Provided that, if the debtor, trustee or other person liable in respect of such debt or thing in action has notice—
(a) that the assignment is disputed by the assignor or any person claiming under him; or
(b) of any other opposing or conflicting claims to such debt or thing in action;
he may, if he thinks fit, either call upon the persons making claim thereto to interplead concerning the same, or pay the debt or other thing in action into court under the provisions of the Trustee Act 1925 …” (LPA 1925, s.136).


“VATA and the regulations thereunder take effect subject to the general law unless the general law is excluded. Under the general law, the right to a repayment of monies overpaid to HMRC is a chose in action.
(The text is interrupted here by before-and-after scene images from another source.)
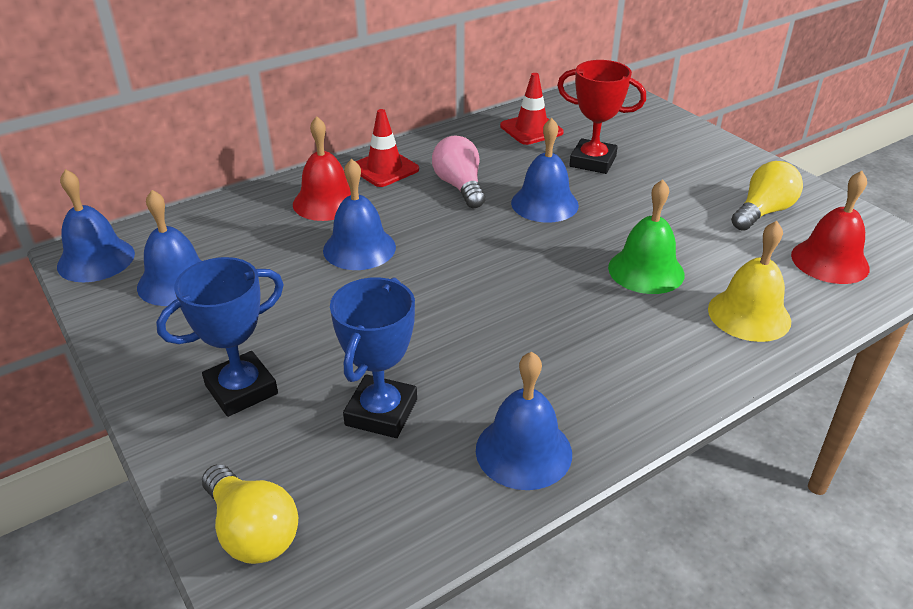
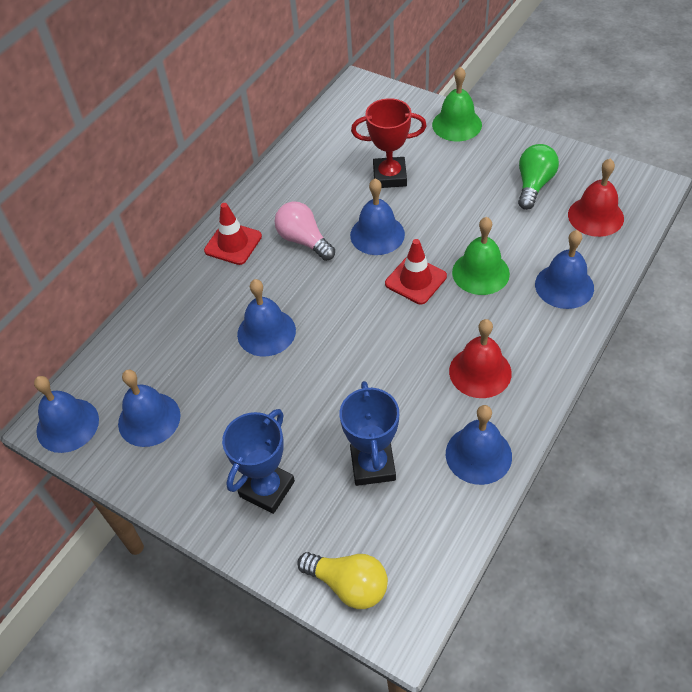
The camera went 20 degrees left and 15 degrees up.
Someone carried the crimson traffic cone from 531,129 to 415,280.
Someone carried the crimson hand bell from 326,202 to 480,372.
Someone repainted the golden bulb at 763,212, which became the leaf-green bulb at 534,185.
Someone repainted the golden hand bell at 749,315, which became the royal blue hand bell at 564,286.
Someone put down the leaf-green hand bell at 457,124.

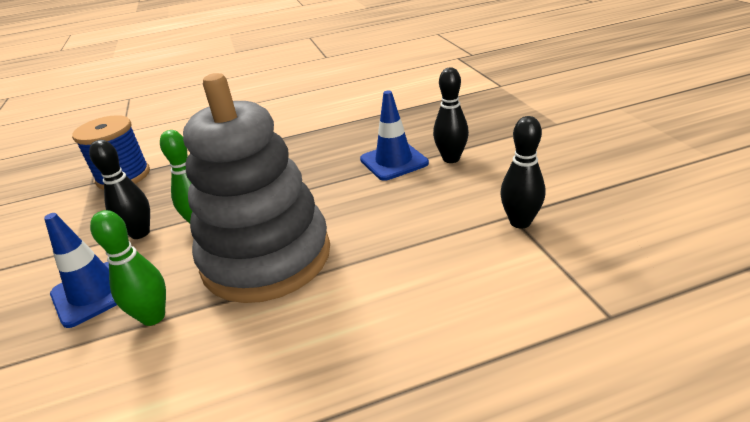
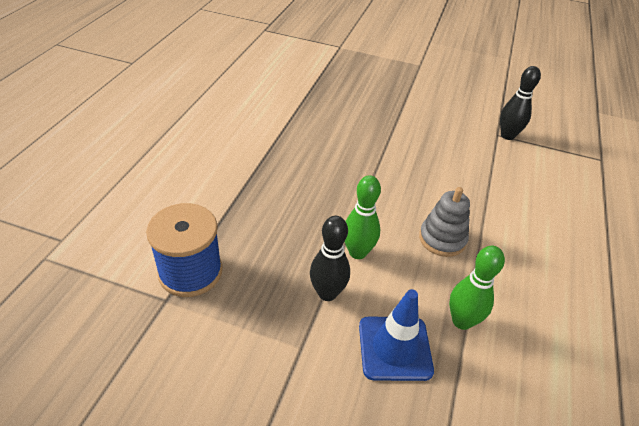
The camera went 60 degrees left and 10 degrees up.
Someone took away the jet-black skittle at 451,159.
Someone scaled the ash-grey ring stacker at 266,257 by 0.44.
Someone took away the royal blue traffic cone at 394,161.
Under the general law, choses in action are assignable under s 136 of the Law of Property Act 1925.” (Midlands Co-operative Society v Revenue & Customs Commissioners [2008] EWCA Civ 305, §9, Arden LJ).


“As stated at §§ 5 & 8 above, the document supplied to the Tribunal is missing a schedule but it is dated, executed and witnessed, and is stated to have been delivered.  As already stated, no particular challenges have been put by HMRC…The requirement in s 136 LPA 1925 to give notice to the “other person from whom the assignor would have been entitled to claim such … thing in action” was addressed by Clause 3.2 of the Deed (quoted at § 8 above) and it is apparent that HMRC are aware of the Deed.  As already stated, and held in Midlands Co-op, there is no specific statutory bar in VAT Act 1994 to assignment…For the reasons given in §§ 28 & 30 above I conclude the Deed effected an assignment of the subject matter of the Appeal.” (New Miles Limited v. HMRC [2012] UKFTT 33 (TC), §§§28…30…31, Judge Kempster).


On transfer of business


“The definition of “Assets” is all assets and rights of LBQL used or for use exclusively in connection with the business. The list of assets which follows in the definition are said to be included in those assets but on any fair reading the listed assets cannot be said to be exhaustive (cp Crystal Palace FC (2000) Limited where the list of assets sold was held to be exhaustive). Clause 8 of the agreement supports that conclusion. As Mr Sellers said, it is a “catch all” provision so that any assets not specifically identified were intended to be transferred to the purchaser.” (Challacombe’s Ltd v. HMRC [2017] UKFTT 664 (TC), §52, Judge Cannan).


Liquidation: assignment may be void


“In my view it would have been perfectly possible for the Respondents to have made its application for a strike out on that basis, relying on the fact that the timing of the purported assignment meant that it was void under section 127 Insolvency Act 25 1986 and if the Liquidator had indicated at that time that he did not wish to adopt the appeal, it must have been highly likely that the appeal would have been struck out on that basis.” (Clear Plc v. Director of Border Revenue PTA/88/2011, §53, Judge Herrington).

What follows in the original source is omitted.